Agreed, but it may catch some errors in Gerber output generated by KiCad-nightly V5.99.
Maybe you can get still a bit closer to the real thing by asking your manufacturer to do any post processing on your gerbers and then send the result back to you for inspection. (But I’m not sure the files are still in Gerber format then).
And there is also the common practice of ordering a prototype and inspect the actual PCB. It’s also the area of previous experience with a PCB manufacturer and the trust you have in them.
Just recently I reverse-engineerd a PCB for fun (& to gain some experiene).
I had a set of Gerber files, made in an old protel program and a .pdf of the schematic.
I created a KiCad project, re-did the schematic in Eeschema, and back imported the gerbers into Pcbnew.
That old Protel program generated Zones by painting them with thin tracks, and it even painted pads as overlapping tracks. There was a 100 pin or so (Wiznet 5100 Ethernet controller) and each pad was 3 long tracks and two shorter tracks on the ends. Th manufacturer in this thread would surely have complained about that!
I just deleted all that painted stuff, imported netlist & New footprints from KiCad’s libraries, and put them on the end of the tracks that got back imported from the Gerbers.
This worked quite nice.

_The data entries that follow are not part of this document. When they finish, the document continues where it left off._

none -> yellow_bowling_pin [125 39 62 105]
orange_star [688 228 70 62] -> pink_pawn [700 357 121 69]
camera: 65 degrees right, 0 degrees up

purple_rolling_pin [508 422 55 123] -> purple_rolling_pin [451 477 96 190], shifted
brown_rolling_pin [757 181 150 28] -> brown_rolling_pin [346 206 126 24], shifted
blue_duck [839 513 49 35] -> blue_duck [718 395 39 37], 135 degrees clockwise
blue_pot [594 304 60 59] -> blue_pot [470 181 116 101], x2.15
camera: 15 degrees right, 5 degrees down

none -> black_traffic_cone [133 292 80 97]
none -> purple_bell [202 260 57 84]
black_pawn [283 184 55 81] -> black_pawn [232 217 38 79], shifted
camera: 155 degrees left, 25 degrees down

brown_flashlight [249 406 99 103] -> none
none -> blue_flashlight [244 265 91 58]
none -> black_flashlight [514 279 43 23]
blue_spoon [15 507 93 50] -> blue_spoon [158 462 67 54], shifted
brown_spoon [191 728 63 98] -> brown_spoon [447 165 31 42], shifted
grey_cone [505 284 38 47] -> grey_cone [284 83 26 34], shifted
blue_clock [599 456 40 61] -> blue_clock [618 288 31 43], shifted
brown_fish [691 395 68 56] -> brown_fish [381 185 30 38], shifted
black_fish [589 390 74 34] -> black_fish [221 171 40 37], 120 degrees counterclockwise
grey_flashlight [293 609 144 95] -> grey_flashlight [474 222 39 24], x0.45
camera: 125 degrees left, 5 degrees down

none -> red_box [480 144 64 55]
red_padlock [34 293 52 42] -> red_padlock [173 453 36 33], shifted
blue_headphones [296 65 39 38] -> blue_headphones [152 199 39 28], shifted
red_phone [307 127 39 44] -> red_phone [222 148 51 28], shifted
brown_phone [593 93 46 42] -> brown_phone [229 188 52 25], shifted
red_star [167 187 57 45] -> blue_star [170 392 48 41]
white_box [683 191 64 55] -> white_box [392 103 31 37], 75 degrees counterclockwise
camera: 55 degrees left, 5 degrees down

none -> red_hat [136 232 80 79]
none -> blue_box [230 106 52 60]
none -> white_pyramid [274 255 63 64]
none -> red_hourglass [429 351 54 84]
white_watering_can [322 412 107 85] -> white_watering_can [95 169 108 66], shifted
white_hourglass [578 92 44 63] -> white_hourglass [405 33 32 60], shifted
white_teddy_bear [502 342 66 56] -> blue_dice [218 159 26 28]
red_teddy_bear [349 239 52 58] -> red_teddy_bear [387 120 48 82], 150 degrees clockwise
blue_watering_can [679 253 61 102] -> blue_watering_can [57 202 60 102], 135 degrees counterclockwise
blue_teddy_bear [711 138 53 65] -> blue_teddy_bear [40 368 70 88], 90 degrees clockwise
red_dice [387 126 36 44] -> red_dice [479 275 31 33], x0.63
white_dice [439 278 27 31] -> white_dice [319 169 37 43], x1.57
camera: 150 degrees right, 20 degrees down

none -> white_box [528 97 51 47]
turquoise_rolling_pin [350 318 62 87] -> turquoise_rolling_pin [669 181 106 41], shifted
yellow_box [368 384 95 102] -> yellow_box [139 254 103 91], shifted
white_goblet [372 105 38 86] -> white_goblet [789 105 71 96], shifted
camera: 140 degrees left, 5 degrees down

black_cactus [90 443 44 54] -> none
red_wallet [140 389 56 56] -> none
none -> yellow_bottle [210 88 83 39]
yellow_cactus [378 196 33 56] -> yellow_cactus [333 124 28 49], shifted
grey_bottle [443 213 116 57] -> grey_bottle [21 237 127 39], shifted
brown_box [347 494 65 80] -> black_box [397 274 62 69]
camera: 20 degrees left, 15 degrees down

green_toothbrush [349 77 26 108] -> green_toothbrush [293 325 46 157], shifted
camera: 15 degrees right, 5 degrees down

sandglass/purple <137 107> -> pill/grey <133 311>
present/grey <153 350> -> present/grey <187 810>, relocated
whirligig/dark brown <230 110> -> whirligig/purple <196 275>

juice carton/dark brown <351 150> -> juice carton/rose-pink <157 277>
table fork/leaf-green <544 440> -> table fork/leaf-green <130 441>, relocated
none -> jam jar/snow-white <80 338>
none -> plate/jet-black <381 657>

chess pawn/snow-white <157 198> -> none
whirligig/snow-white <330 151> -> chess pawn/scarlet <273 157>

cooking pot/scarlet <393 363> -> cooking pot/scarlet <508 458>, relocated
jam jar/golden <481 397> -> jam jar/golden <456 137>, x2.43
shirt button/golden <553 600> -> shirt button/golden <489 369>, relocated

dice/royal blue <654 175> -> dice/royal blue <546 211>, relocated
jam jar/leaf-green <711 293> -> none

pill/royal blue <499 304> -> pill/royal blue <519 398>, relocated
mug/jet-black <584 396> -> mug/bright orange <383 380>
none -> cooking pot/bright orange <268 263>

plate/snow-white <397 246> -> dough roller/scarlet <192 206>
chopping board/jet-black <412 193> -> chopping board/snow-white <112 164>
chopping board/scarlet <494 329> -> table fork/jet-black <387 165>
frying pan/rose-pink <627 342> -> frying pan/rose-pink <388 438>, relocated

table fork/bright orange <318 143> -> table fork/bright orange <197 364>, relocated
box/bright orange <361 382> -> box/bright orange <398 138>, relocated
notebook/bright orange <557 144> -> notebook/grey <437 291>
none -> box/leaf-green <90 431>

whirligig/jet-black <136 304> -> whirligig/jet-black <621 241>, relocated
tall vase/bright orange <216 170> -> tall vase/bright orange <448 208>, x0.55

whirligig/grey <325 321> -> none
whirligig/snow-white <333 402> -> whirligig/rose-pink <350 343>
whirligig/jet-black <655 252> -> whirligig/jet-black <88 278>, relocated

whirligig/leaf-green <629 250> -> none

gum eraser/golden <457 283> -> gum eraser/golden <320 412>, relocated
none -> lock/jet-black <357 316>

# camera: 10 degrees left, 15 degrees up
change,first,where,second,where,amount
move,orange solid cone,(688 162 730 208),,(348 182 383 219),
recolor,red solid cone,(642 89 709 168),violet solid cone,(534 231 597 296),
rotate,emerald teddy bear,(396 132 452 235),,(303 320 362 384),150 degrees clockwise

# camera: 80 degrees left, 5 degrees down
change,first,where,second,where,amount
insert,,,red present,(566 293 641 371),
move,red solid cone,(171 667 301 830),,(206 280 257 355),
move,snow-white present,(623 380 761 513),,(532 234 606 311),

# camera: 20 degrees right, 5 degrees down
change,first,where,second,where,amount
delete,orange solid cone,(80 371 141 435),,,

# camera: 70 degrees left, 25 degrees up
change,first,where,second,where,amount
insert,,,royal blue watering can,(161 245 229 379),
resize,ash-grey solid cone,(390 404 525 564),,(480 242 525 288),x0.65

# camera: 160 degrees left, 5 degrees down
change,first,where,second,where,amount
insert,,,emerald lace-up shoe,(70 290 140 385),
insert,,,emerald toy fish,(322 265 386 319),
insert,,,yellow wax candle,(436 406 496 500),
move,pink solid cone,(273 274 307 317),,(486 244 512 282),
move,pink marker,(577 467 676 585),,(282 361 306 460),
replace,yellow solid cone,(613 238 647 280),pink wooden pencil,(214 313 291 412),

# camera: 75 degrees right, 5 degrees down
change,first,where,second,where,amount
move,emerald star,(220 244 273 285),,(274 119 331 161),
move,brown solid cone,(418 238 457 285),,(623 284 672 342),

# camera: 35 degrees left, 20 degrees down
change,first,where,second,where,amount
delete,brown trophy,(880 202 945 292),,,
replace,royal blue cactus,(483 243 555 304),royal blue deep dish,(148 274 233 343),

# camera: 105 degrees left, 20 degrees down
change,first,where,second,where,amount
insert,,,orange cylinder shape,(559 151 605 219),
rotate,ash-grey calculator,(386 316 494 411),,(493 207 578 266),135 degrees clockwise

The existing tracks automatically adopted to the netlist when real footprints were put on top of them. I made a few errors in re-creating the schematic from .pdf -> Eeschema. and these got caught by DRC because netlist and physical copper did not agree.
yeah, it is a good idea to check. for the record, I have experienced gerber-breaking changes going to 5.99 (not bugs though per se, just changes that affected my zone fills).